Reviewed by GREG KING
Director: Ben Falcone
Stars: Melissa McCarthy, Molly Gordon, Debby Ryan, Jack Benward, Jacki Weaver, Stephen Root, Maya Rudolph, Matt Walsh, Chris Parnell, Julie Bowen, Christina Aguilera.
In 1986 comedian Rodney Dangerfield went Back To School for one of the better comedies of his career. Thirty years later, comic Melissa McCarthy goes back to school for this flat and largely unfunny and lifeless comedy.
Life Of The Party is the third collaboration between McCarthy and her writer/director husband Ben Falcone, and it follows the awful Tammy and the patchy and indulgent The Boss. McCarthy was so good with her breakout role in Bridesmaids, for which she was Oscar nominated, and while Spy was enjoyable enough she has struggled to find a genuinely and consistently funny crowd-pleasing comedy since then. Although they are successful at the box office, her recent comedies have been hit and miss, and she has often come across as coarse and abrasive.

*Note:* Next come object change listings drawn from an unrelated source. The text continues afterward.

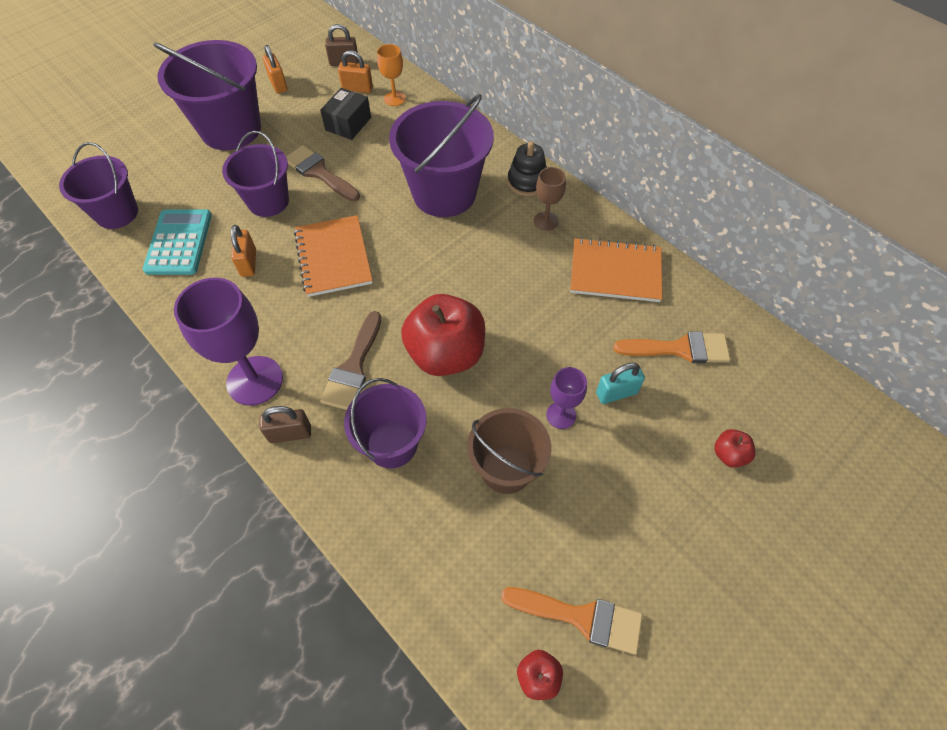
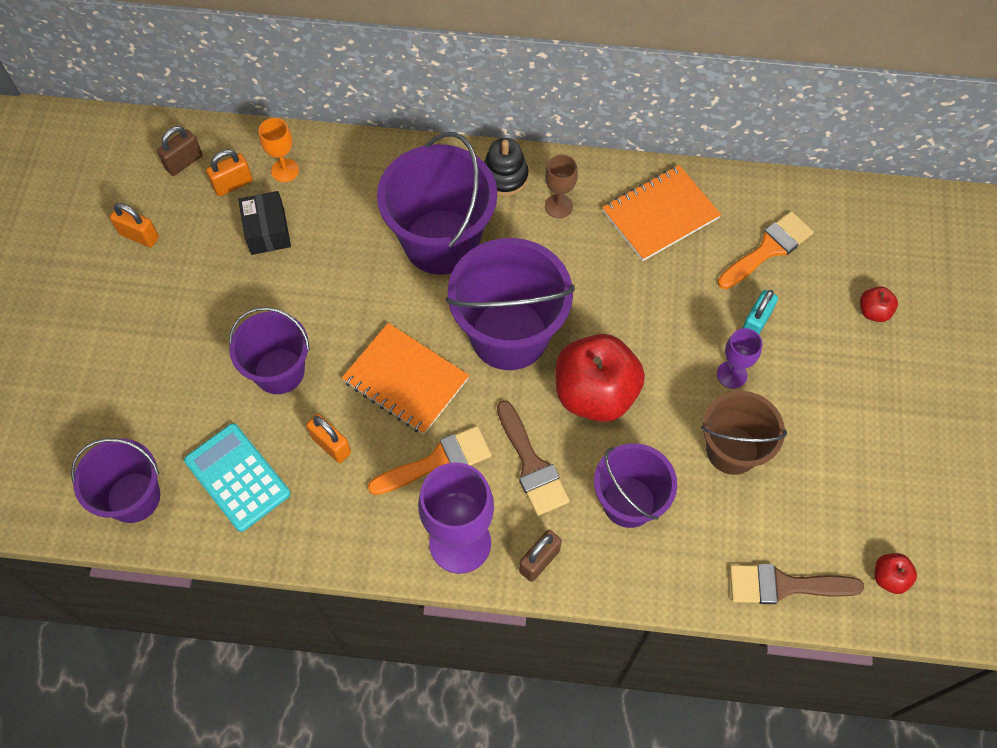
camera: 40 degrees left, 5 degrees up
(231, 129) = (148, 322): purple bucket -> purple bucket (509, 335)
(319, 173) = (297, 305): brown brush -> brown brush (784, 585)
(581, 617) = (880, 514): orange brush -> orange brush (438, 461)

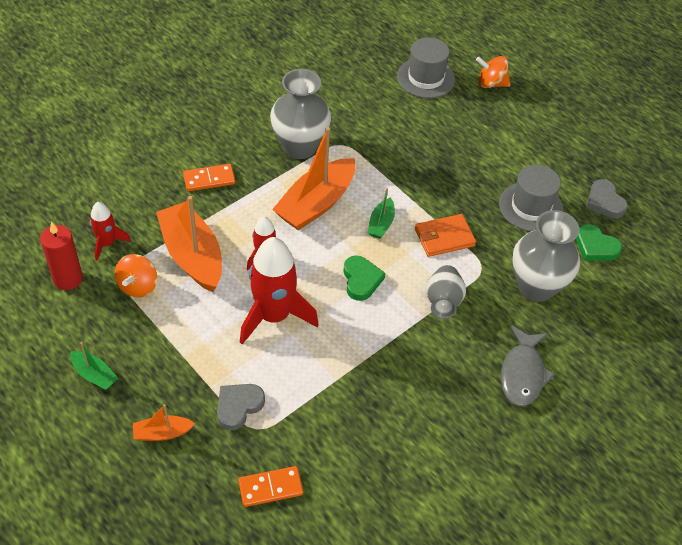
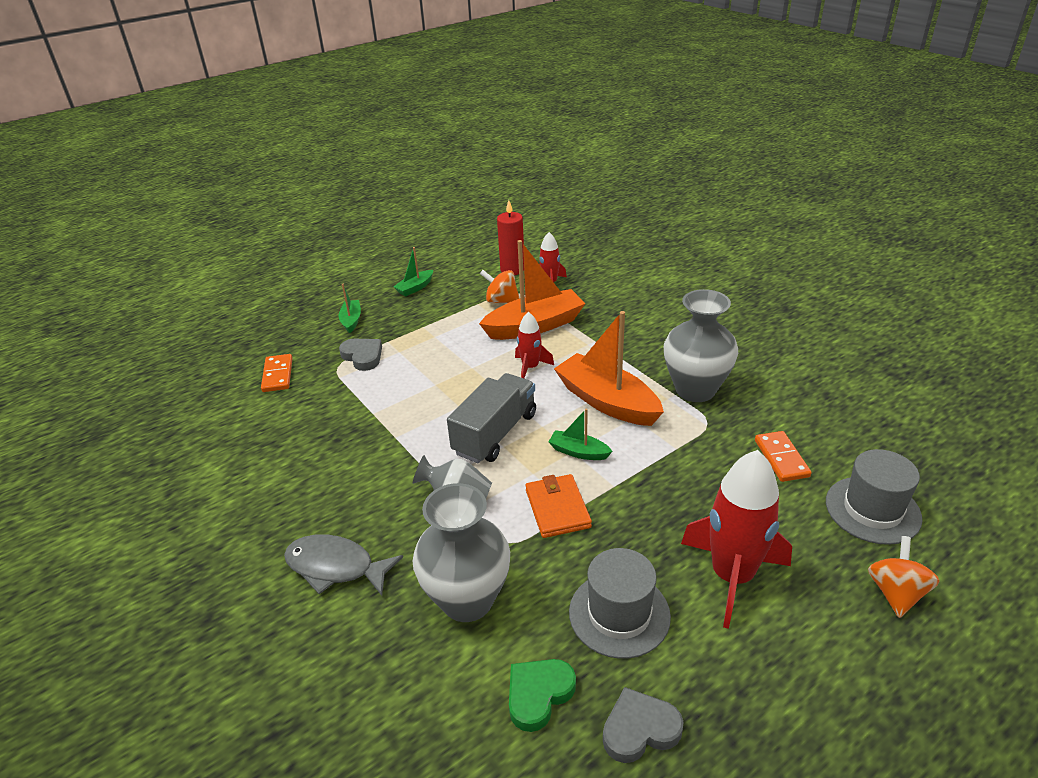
camera: 100 degrees right, 15 degrees down
(162, 433) = (351, 320): orange boat -> green boat
(209, 179) = (634, 331): orange domino -> orange domino (781, 458)
(274, 316) = (457, 374): red rocket -> red rocket (732, 576)
(361, 280) = (495, 433): green heart -> grey truck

Here she plays the gregarious, outgoing but annoying fortysomething Deanna, who has just dropped her daughter Maddie (Molly Gordon, from tv series Animal Kingdom, etc) off at college when her milquetoast husband (Matt Walsh, from Veep, etc) announces that he wants a divorce. Devastated by the news, Deanna decides to reenrol in college to finish the archaeology degree she abandoned twenty years ago when she fell pregnant. She shares the same classes and sorority as her daughter, who is not exactly enamoured with the idea.

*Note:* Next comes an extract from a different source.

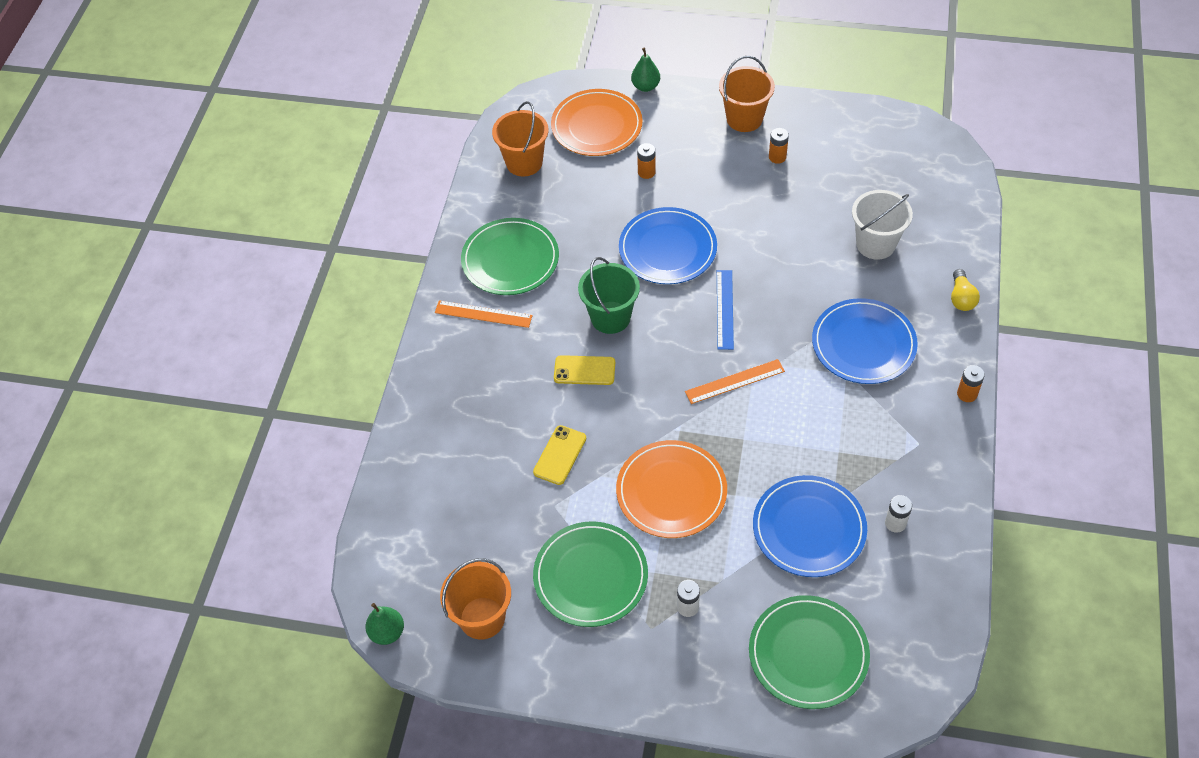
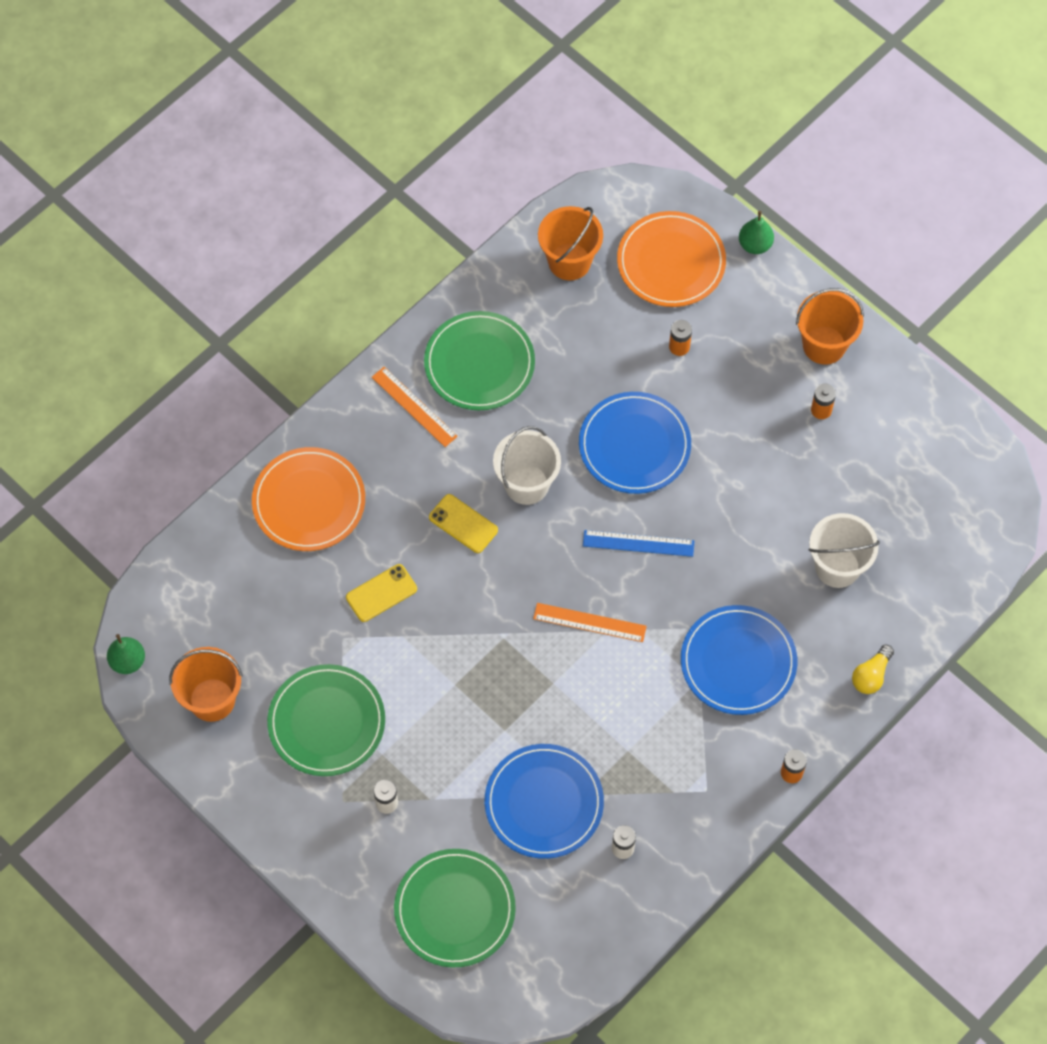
camera: 30 degrees right, 10 degrees up
(610, 317) = (526, 484): green bucket -> white bucket
(671, 491) = (452, 691): orange plate -> orange plate (309, 501)
(725, 309) = (638, 543): blue ruler -> blue ruler turned 60 degrees clockwise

Cue lots of the typical college campus comedy clichés – parties, sorority hijinks, mean girls, dance-offs, keg parties, and sexual hook-ups, and little in the way of actual study. Along the way Deanna (now known as Dee-Rock) dishes out some maternal advice to her sorority sisters and partakes in some epic parties and earns a formidable reputation on campus. She even finds romance with the handsome and much younger Jack (Luke Benward). And despite the initial awkwardness of having her mother so close on campus Maddie and Deanna slowly begin to bond. And Deanna enjoys her newfound freedom.
But very little of this is actually laugh out loud funny, despite the best efforts of McCarthy and her brash, larger than life and overwhelming personality. Her collaborations with Paul Feig have been very funny and used her talents to best effect. Maybe McCarthy and Falcone should stop making films together, or at least bring in another writer or director to bring a critical eye to reshape the material before the cameras roll. At an overly generous 105 minutes, Life Of The Party outstays its welcome, and there are many flat spots and awkward and uncomfortable moments.
Falcone and McCarthy have assembled a strong ensemble cast by calling in favours from their circle of friends, including her SNL comedy alumnus Maya Rudolph, Australia’s Jacki Weaver, Stephen Root Chris Parnell, Modern Family’s Julie Bowen, Disney princess Debby Ryan (recently seen in Riptide), with a cameo from Chistina Aguilera.
Your response to Life Of The Party will largely depend on whether you like McCarthy’s comedic schtick or not.